Hyaluronic acid (HA) is an important part of synovial fluid that acts as joint lubricant during shear stress and shock absorber during compressive stress. According to this study, this US-approved viscosupplements for knee osteoarthritis was proved to be beneficial.

Intra-articular injection of hyaluronic acid is a common, yet controversial, therapeutic option for patients with knee osteoarthritis (OA).

ABSTRACT: 
Background: 

Intra-articular injection of hyaluronic acid is a common, yet controversial, therapeutic option for patients with knee osteoarthritis (OA).

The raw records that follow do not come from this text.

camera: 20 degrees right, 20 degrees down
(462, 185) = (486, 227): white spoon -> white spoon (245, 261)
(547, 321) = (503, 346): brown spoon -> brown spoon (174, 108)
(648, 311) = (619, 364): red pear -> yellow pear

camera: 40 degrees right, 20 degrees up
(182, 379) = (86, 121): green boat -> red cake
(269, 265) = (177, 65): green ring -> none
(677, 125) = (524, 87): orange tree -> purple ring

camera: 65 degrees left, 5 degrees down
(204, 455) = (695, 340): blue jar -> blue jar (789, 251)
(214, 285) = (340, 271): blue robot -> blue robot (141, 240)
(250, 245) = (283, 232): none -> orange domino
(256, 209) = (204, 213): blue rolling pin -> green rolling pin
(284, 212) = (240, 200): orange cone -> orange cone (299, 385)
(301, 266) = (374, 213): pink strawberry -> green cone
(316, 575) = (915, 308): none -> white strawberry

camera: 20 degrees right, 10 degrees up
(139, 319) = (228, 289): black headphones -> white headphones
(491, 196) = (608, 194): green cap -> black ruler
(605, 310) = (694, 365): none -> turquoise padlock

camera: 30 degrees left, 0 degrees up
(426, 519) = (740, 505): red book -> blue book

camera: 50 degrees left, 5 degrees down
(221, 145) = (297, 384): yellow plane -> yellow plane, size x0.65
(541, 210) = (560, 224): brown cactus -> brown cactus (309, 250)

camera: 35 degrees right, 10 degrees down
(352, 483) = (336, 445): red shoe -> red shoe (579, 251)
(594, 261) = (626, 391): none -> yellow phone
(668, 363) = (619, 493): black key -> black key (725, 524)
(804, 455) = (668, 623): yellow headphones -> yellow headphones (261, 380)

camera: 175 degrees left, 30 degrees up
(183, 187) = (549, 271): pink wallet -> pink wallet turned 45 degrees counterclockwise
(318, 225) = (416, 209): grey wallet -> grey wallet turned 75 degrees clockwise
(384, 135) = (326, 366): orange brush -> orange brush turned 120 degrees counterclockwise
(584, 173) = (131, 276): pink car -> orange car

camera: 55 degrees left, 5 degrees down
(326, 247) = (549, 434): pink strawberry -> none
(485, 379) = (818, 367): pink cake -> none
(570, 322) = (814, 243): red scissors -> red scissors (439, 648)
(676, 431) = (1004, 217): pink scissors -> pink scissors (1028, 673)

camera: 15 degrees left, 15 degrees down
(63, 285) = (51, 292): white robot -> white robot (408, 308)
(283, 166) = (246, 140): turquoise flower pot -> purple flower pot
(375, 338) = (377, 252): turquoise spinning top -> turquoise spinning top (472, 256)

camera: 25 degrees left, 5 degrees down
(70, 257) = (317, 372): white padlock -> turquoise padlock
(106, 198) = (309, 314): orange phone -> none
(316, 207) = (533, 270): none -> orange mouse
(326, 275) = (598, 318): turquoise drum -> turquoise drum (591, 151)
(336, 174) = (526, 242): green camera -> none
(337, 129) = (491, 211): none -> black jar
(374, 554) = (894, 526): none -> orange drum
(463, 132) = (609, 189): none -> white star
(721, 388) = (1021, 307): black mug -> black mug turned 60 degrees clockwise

The purpose of this research was to determine the safety and efficacy of US-approved viscosupplements for symptomatic knee OA.

Methods: 

We searched MedLine and EMBase for randomized, sham-controlled trials evaluating safety and/or clinical efficacy of US-approved viscosupplements in patients with symptomatic knee OA.

Knee pain severity and knee joint function were assessed at 4 to 13 weeks and 14 to 26 weeks. Safety outcomes included serious adverse events, treatment-related serious adverse events, patient withdrawal, and adverse event-related patient withdrawal occurring at any time during follow-up.

Results: 

A total of 29 studies representing 4,866 unique patients (active: 2,673, control: 2,193) were included. All sham-controlled trials used saline injections as a control.

Viscosupplementation resulted in very large treatment effects between 4 and 26 weeks for knee pain and function compared to preinjection values, with standardized mean difference values ranging from 1.07 to 1.37 (all P<0.001). Compared to controls, standardized mean difference with viscosupplementation ranged from 0.38 to 0.43 for knee pain and 0.32 to 0.34 for knee function (all P<0.001). There were no statistically significant differences between viscosupplementation and controls for any safety outcome, with absolute risk differences of 0.7% (95% confidence interval [CI]: –0.2 to 1.5%) for serious adverse events, 0% (95% CI: –0.4 to 0.4%) for treatment-related serious adverse events, 0% (95% CI: –1.6 to 1.6%) for patient withdrawal, and 0.2% (95% CI: –0.4 to 0.8%) for adverse event-related patient withdrawal.

Conclusion: 

Intra-articular injection of US-approved viscosupplements is safe and efficacious through 26 weeks in patients with symptomatic knee OA.